Une histoire contrastée : du pionnier à l’outsider
Si on remonte aux années 80-90, la France vibrait au son du reggae dans de nombreux festivals populaires – à l’époque, même les Vieilles Charrues programmaient Alpha Blondy ou Toots & the Maytals (source : Le Monde, 2017). Même scénario côté Printemps de Bourges ou Francofolies, qui n’ont pas hésité à ouvrir leurs plateaux à la nouvelle génération reggae francophone (Sinsemilia, Tryo, Yaniss Odua…). Pourtant, le poids du reggae sur les grandes scènes généralistes décline sensiblement dans les années 2010 avec la montée de l’électro et du rap.

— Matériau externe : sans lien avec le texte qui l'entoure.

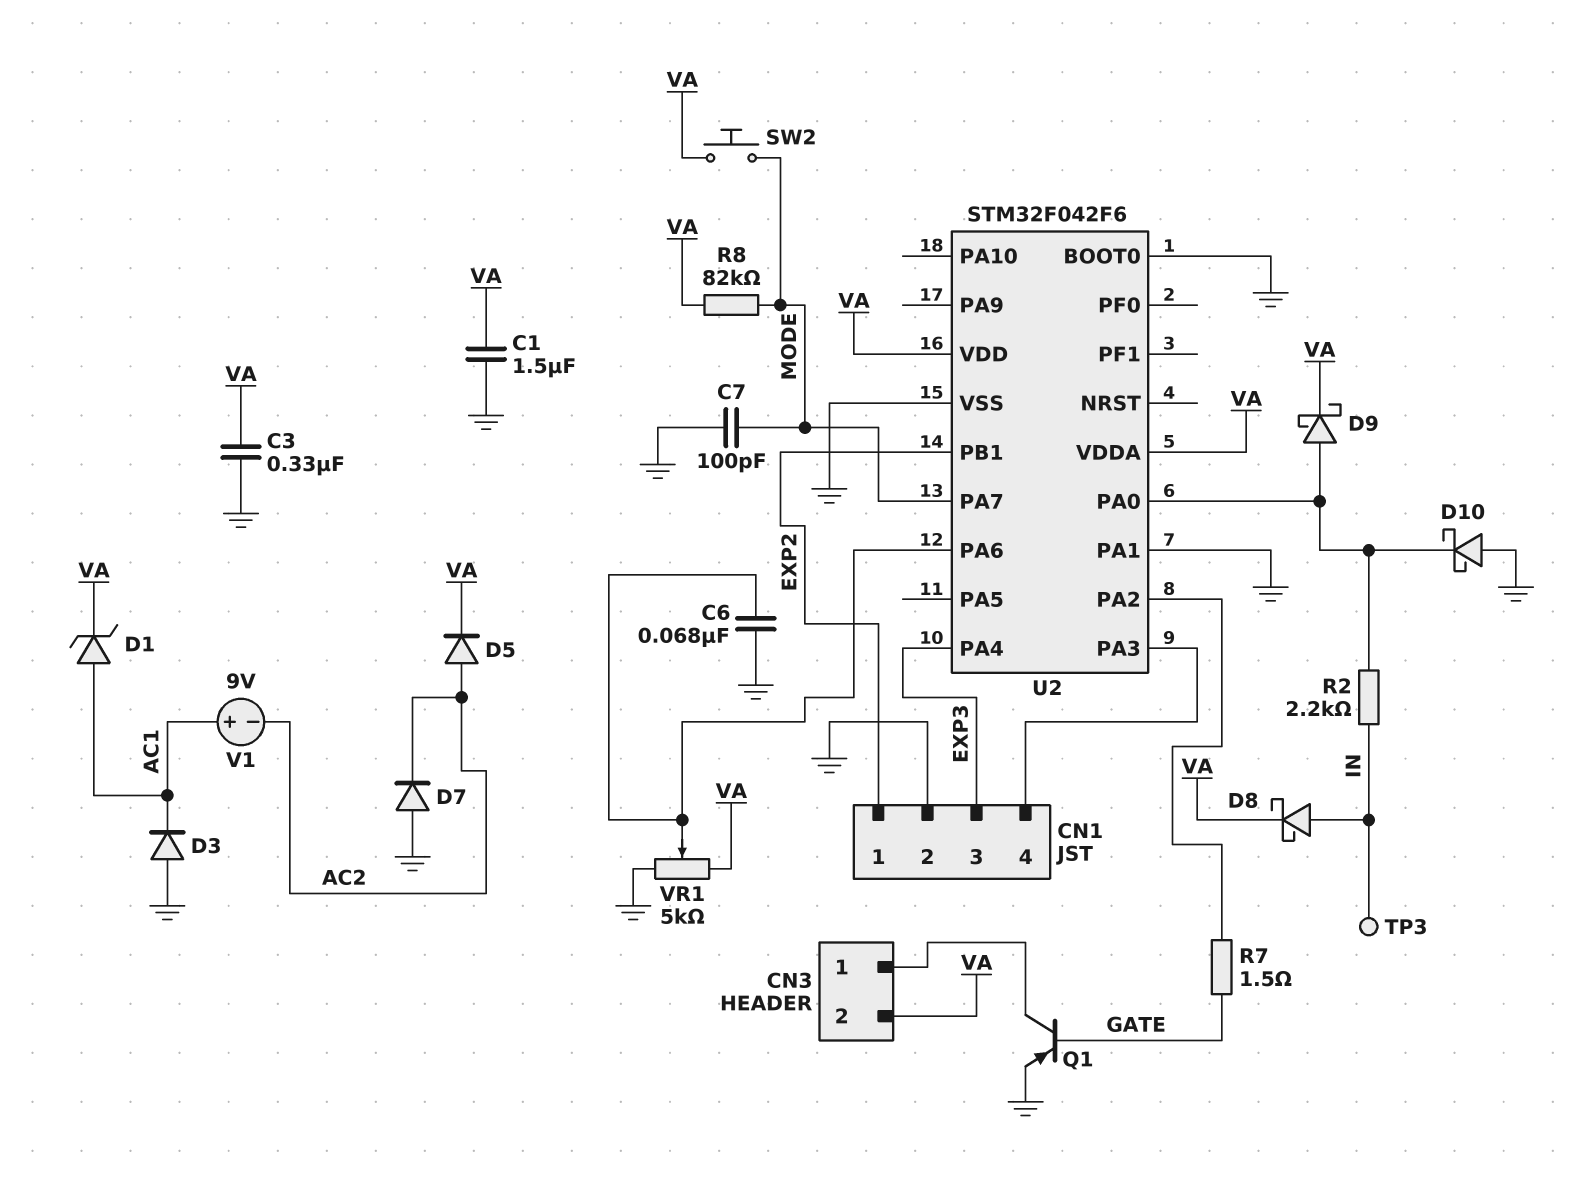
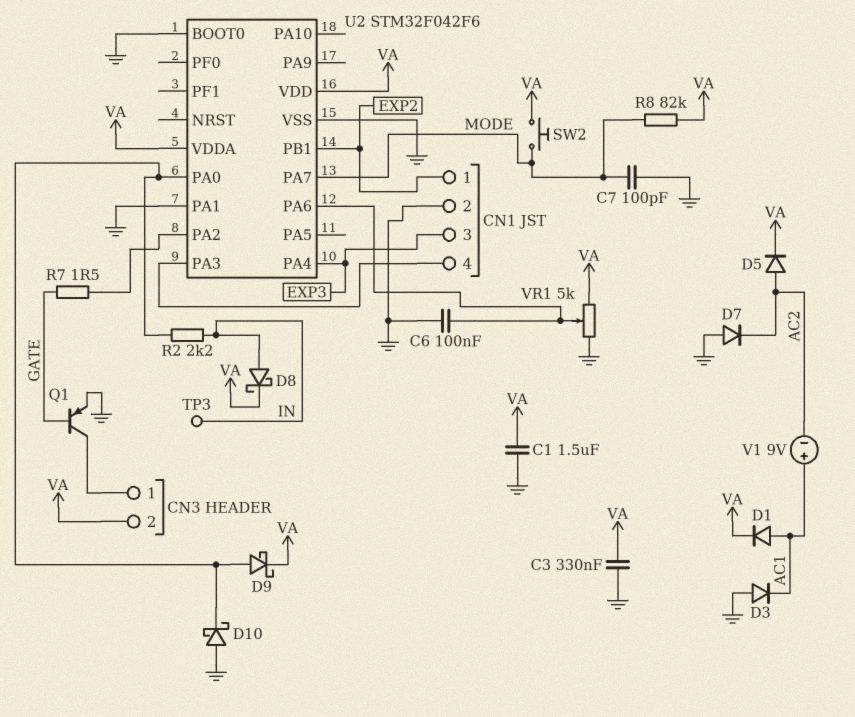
C6: 68nF (GND, U2/PA6) -> 100nF (GND, U2/PA6)
D1: zener (A AC1, K VA) -> diode (A AC1, K VA)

Pour autant, il serait injuste de parler d’effacement total. Aujourd’hui, en France comme ailleurs en Europe, le reggae continue de percer : il ne truste plus les têtes d’affiche, mais s’impose comme une force d’équilibre. Les programmations de festivals comme Solidays, le Garorock ou Paléo (en Suisse) réservent quasi systématiquement une place à la culture reggae/dub/dancehall – une fidélité qui tient autant à la diversité du public qu’à la longévité des légendes du genre comme Horace Andy, Groundation ou Biga*Ranx.